Radiofrequency ablation for preventing VF recurrence following arrhythmic storm was recently reported.^50,51 The proband in this study underwent three bouts of endo-epicardial mapping and ablation to reduce VF episodes.⁵² However, in this case VF episodes still occurred irregularly. This could be partially explained by the trend of the firing of spontaneous arrhythmias as shown in our iPSC-CM model. We could speculate that the arrhythmogenic triggers underlying VF in BrS patients exist in general ventricular cardiomyocytes, rather than in localized regions such as right ventricular outflow tract. These triggers could not be completed eliminated and therefore such procedures showed limited effectiveness in these patients. Considering the lack of accessibility of quinidine in China and the arrhythmic effects of CCB confirmed by the in vitro study, calcium supplementation was prescribed for the proband to suppress the frequent ICD shocks after the third ablation procedure. Interestingly, the loading dose of calcium shortened QTc interval and partially reduced ICD shocks over a several-month span. During this period, the onset time and ventricular rate of the residual arrhythmias also changed where the onset time of events mainly occurred in the afternoon, the ventricular rate decreased, and most events could terminate spontaneously. These findings implied that an imbalance in calcium had participated in the arrhythmogenesis of BrS. Although the use of CCBs have been reported to be safe over long-term follow-up periods in a few clinical trials,^53,54 these agents have not yet been routinely recommended for the treatment of BrS. Our study provides increasing evidence for the effectiveness of calcium supplement in BrS, but more investigations are still warranted.

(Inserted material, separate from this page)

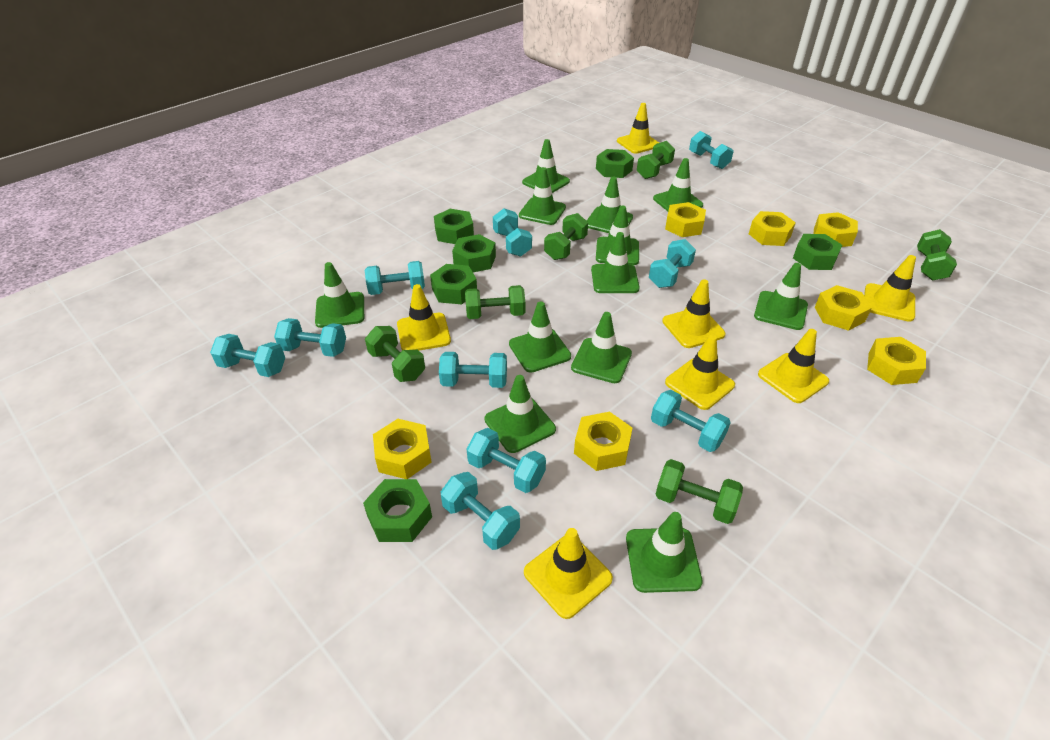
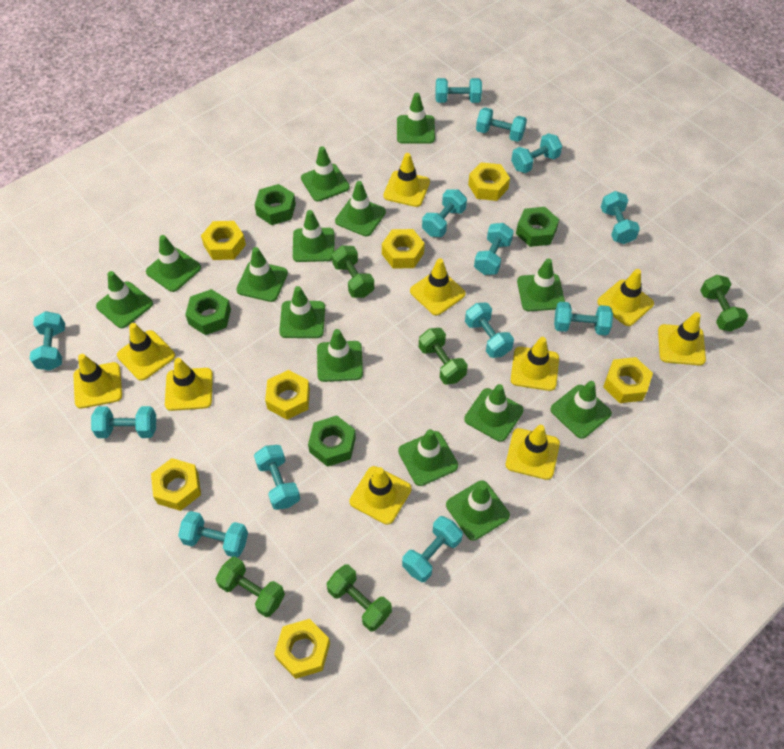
green dumbbell: 6 -> 5
green nut: 6 -> 4
green traffic cone: 12 -> 14
turquoise dumbbell: 10 -> 13
yellow traffic cone: 7 -> 10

Another interesting result was the possible relationship between the climate and the arrhythmic events. The proband was shocked multiple times and most of these events occusrred in summer, probably related to higher environmental temperature. When the proband moved to a lower latitude city, the higher temperature might induce clinical arrhythmic events. Regarding temperature, whilst the relationship between BrS and fever has been well-established by previous studies,55, 56, 57 any relationship between environmental temperature and arrhythmic events in BrS has yet to be presented. In our study, the events showed distinct pattern related to seasons and/or latitude. More follow-up data is required to confirm this finding.

One limitation to our study is that the in vitro phenotypes and clinical characteristics among BrS patients were variable and the mechanism of these heterogeneity remain to be unveiled. Furthermore, engineered heart tissue (EHT) and transgenic mice models are arranged for the future investigations.

In conclusion, we demonstrate that the iPSC model can serve as an adjuvant tool for diagnosing the pathogenicity of a particular variant, for functional stratification of BrS AMCs, and for the screening therapeutic drugs against specific mutations for personalized medicine. Our results also suggest that preservation of the Ca²⁺ currents might be a compensatory mechanism to resist arrhythmogenesis in BrS AMCs. The concepts described in this study may hold the potential to be broadened and extended to incorporate investigations of other complex and fatal genetic cardiac diseases beyond that of BrS. This may enable the application of precision medicine into early diagnosis, management and prevention for such conditions.

Contributors

P.L. and C.J. designed and supervised the study. Y.S., J.S., X.W., J.W., F.G., H.Q., H.F., D.C., H.W., M.L., W.W., Y.F., G.F. and T.G. performed the experiments and analyzed data. P.L. and W.W. wrote the manuscript. All authors read and approved the final version of the manuscript. Y.S., J.S., X.W., P.L. and C.J. directly accessed and verified the underlying data reported in the manuscript. All authors read and approved the final version of the manuscript.

Data sharing statement

The data described in this article are available from the corresponding authors upon reasonable request.

Declaration of interests

The authors declare no conflict of interests.